Milwaukee Brewers – No. 43
- Pitcher
- Born: March 2, 2002 (age 24) Houston, Texas, U.S.
- Bats: RightThrows: Right

MLB debut
- April 20, 2025, for the Milwaukee Brewers

MLB statistics (through 2026 season)
- Win–loss record: 14–3
- Earned run average: 2.33
- Strikeouts: 143
- Stats at Baseball Reference

Teams
- Milwaukee Brewers (2025–present);

= Logan Henderson (baseball) =

American baseball player (born 2002)

Logan Blake Henderson (born March 2, 2002) is an American professional baseball pitcher for the Milwaukee Brewers of Major League Baseball (MLB). He made his MLB debut in 2025.

==Career==
Henderson attended Cinco Ranch High School in Katy, Texas and played college baseball at McLennan Community College. He was selected by the Milwaukee Brewers in the fourth round of the 2021 Major League Baseball draft.

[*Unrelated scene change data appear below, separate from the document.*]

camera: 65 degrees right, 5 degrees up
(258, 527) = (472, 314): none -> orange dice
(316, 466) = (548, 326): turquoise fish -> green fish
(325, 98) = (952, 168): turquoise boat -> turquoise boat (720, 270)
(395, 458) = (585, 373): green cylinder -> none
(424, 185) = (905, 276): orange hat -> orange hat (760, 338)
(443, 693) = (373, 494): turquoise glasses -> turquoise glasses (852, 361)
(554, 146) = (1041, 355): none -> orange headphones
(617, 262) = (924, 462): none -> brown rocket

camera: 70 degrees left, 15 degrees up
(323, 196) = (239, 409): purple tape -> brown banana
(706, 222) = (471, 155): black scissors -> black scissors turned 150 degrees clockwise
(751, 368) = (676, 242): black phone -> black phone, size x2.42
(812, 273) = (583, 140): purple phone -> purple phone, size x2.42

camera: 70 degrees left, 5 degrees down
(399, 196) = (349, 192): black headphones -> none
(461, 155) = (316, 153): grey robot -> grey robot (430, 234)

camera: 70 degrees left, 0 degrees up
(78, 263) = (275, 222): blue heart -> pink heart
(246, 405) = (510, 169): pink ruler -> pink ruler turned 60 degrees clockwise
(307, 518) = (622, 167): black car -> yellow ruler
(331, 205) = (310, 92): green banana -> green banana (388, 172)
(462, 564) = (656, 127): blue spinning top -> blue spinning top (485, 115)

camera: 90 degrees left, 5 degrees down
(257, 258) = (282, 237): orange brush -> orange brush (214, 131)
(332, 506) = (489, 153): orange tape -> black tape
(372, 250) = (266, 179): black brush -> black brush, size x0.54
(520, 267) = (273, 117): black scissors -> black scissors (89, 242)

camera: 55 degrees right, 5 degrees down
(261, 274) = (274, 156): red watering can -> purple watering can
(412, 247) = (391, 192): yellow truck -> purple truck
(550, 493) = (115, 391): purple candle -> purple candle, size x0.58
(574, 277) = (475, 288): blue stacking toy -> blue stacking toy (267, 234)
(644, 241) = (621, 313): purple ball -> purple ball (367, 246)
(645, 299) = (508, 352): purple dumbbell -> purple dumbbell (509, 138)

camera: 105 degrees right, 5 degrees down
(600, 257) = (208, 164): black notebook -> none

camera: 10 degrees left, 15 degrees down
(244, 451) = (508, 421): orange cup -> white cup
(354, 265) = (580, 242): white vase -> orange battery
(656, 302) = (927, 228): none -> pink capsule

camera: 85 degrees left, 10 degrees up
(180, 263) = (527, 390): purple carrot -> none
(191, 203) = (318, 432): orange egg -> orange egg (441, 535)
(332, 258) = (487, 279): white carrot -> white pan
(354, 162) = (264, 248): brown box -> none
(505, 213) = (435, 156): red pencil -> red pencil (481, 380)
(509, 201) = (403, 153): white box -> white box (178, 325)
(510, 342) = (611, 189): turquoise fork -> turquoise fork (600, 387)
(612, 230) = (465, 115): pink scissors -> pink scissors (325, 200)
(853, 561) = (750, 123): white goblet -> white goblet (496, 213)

Henderson signed with the Brewers and spent his first professional season in 2022 with the Arizona Complex League Brewers and Carolina Mudcats. He spent the 2023 campaign back with Carolina. Henderson split the 2024 campaign between the ACL Brewers, the High–A Wisconsin Timber Rattlers, Double–A Biloxi Shuckers, and Triple–A Nashville Sounds, accumulating a 7–6 record and 3.32 ERA with 104 strikeouts across 81 1/3 innings pitched. On November 19, 2024, the Brewers added to their 40-man roster to protect him from the Rule 5 draft.

Henderson was optioned to Triple-A Nashville to begin the 2025 season. On April 15, 2025, Henderson was promoted to the major leagues for the first time. On April 20, he made his MLB debut, earning the win after tossing six innings against the Athletics, striking out nine and allowing one run. Henderson was placed on the 15-day injured list on August 10, with inflammation in his right elbow. On August 27, the Brewers moved Henderson to the 60-day injured list.

Henderson was optioned to Triple-A Nashville to begin the 2026 season.